Renforcer le "rôle de conseil" du pharmacien

Selon l'ANSM, "cela renforce le rôle de conseil" du pharmacien, en particulier auprès des patients qui souhaitent obtenir ces molécules sans détenir d'ordonnance. "C'est une bonne chose, il faut que le pharmacien conseille", réagit Eric Myon, secrétaire général de l'Union Nationale des pharmacies de France (UNPF). "Le médicament n'est pas un produit comme les autres et seuls des pharmaciens en face-à-face avec leurs patients peuvent alerter sur les risques de mésusage", poursuit celui qui est pharmacien à Paris.

Il y a trois mois, l'Agence du médicament avait annoncé l’arrivée prochaine d’un message sur les boîtes des médicaments contenant du paracétamol, afin d’alerter sur le risque pour le foie en cas de surdosage.

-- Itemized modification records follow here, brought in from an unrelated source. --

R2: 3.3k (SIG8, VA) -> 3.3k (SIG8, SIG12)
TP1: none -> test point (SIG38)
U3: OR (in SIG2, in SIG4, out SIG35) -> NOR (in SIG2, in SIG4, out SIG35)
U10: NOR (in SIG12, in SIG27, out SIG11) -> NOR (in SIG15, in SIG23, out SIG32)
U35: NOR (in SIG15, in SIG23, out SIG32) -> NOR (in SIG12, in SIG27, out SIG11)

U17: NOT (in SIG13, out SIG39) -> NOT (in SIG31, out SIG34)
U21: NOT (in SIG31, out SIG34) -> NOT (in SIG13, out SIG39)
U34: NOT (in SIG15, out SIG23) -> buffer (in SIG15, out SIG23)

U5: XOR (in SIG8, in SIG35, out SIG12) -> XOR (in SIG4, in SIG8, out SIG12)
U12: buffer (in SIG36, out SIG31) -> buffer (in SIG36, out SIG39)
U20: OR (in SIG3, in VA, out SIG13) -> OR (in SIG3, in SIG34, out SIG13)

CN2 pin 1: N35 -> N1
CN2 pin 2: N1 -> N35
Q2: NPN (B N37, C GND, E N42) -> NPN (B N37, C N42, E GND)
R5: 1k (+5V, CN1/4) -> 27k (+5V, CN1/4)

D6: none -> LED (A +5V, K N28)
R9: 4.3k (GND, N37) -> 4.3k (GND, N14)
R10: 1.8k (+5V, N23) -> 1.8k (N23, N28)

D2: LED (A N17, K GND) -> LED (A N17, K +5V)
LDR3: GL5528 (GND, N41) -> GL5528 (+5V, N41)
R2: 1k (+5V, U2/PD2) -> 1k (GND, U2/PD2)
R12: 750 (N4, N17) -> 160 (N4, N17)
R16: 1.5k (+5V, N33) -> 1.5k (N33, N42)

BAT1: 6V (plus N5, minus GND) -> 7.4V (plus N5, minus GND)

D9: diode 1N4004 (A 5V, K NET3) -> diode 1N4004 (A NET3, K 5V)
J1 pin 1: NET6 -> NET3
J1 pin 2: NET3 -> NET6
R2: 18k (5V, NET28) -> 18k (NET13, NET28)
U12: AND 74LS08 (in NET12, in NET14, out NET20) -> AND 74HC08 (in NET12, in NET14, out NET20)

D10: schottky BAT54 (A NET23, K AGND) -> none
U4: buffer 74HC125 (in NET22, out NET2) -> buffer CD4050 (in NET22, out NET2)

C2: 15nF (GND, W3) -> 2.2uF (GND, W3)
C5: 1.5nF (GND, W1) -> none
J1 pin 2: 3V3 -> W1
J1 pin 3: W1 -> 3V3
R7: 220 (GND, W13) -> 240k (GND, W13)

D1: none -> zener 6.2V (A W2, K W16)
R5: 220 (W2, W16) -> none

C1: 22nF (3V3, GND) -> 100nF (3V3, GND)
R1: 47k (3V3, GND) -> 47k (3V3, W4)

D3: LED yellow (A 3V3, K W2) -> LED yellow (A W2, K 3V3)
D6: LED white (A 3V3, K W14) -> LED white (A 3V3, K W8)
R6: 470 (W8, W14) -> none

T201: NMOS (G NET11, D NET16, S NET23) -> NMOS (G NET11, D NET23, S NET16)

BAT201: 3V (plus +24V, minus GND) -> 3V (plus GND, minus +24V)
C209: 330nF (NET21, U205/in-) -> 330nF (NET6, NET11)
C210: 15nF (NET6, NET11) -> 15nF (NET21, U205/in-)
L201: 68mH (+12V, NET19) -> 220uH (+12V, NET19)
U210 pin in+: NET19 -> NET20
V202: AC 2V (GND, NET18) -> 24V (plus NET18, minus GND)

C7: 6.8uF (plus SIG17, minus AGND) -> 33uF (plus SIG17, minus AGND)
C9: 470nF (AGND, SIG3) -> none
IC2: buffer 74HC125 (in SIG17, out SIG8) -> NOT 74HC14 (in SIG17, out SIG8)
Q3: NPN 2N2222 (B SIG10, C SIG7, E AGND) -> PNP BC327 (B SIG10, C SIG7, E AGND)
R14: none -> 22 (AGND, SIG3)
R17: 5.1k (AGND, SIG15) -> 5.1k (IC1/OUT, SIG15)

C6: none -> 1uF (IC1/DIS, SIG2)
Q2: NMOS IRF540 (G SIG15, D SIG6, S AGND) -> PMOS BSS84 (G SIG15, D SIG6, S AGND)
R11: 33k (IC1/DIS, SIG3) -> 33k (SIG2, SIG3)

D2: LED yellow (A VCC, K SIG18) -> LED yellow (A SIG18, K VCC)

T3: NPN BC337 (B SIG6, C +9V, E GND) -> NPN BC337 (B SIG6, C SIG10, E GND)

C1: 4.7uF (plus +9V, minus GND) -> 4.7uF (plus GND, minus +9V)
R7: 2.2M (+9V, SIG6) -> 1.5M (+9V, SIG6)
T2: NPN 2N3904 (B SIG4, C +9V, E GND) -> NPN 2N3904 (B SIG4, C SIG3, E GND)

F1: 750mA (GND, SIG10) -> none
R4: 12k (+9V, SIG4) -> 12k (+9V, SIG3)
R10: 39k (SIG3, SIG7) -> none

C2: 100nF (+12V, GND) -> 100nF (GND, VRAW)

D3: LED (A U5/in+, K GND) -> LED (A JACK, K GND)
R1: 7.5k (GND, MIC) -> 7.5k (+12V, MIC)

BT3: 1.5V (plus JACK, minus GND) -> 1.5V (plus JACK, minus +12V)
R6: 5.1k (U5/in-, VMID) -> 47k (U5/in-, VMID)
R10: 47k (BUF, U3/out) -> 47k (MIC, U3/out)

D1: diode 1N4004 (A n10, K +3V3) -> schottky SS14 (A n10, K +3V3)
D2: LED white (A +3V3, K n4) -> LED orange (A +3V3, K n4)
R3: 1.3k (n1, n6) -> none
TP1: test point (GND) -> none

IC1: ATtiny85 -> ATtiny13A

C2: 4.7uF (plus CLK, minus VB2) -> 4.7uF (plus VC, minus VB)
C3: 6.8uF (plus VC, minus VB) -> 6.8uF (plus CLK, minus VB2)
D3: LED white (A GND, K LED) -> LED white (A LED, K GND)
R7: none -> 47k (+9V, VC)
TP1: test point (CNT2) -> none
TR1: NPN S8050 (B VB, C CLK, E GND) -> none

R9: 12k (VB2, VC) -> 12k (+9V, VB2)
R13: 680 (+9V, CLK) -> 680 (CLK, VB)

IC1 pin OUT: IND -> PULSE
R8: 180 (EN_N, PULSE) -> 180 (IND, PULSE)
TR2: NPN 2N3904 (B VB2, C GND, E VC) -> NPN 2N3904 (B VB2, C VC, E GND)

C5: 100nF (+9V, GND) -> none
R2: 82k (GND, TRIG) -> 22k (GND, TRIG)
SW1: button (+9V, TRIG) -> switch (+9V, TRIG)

les règles de bon usage à respecter

En cas de douleur et/ou fièvre, notamment dans un contexte d’infection courante comme une angine ou une toux, l’ANSM rappelle aux patients et aux professionnels de santé de privilégier l’utilisation du paracétamol en respectant les règles de bon usage:

- Prendre la dose la plus faible, le moins longtemps possible - Respecter la dose maximale par prise, la dose maximale quotidienne, l’intervalle minimum entre les prises et la durée maximale de traitement recommandée (3 jours en cas de fièvre, 5 jours en cas de douleur, en l’absence d’ordonnance) - Vérifier la présence de paracétamol dans les autres médicaments (utilisés pour douleurs, fièvre, allergies, symptômes du rhume ou état grippal) - Alerter les populations particulières (- 50kg, insuffisance hépatique légère à modérée, insuffisance rénale sévère, alcoolisme chronique…).

En cas d’utilisation d’un AINS:

- Utiliser les AINS à la dose minimale efficace, pendant la durée la plus courte - Arrêter le traitement dès la disparition des symptômes - Eviter les AINS en cas de varicelle - Ne pas prolonger le traitement au-delà de 3 jours en cas de fièvre - Ne pas prolonger le traitement au-delà de 5 jours en cas de douleur - Ne pas prendre deux médicaments AINS en même temps. L’ANSM rappelle que tous les AINS sont contre-indiqués à partir du début du 6ème mois de grossesse.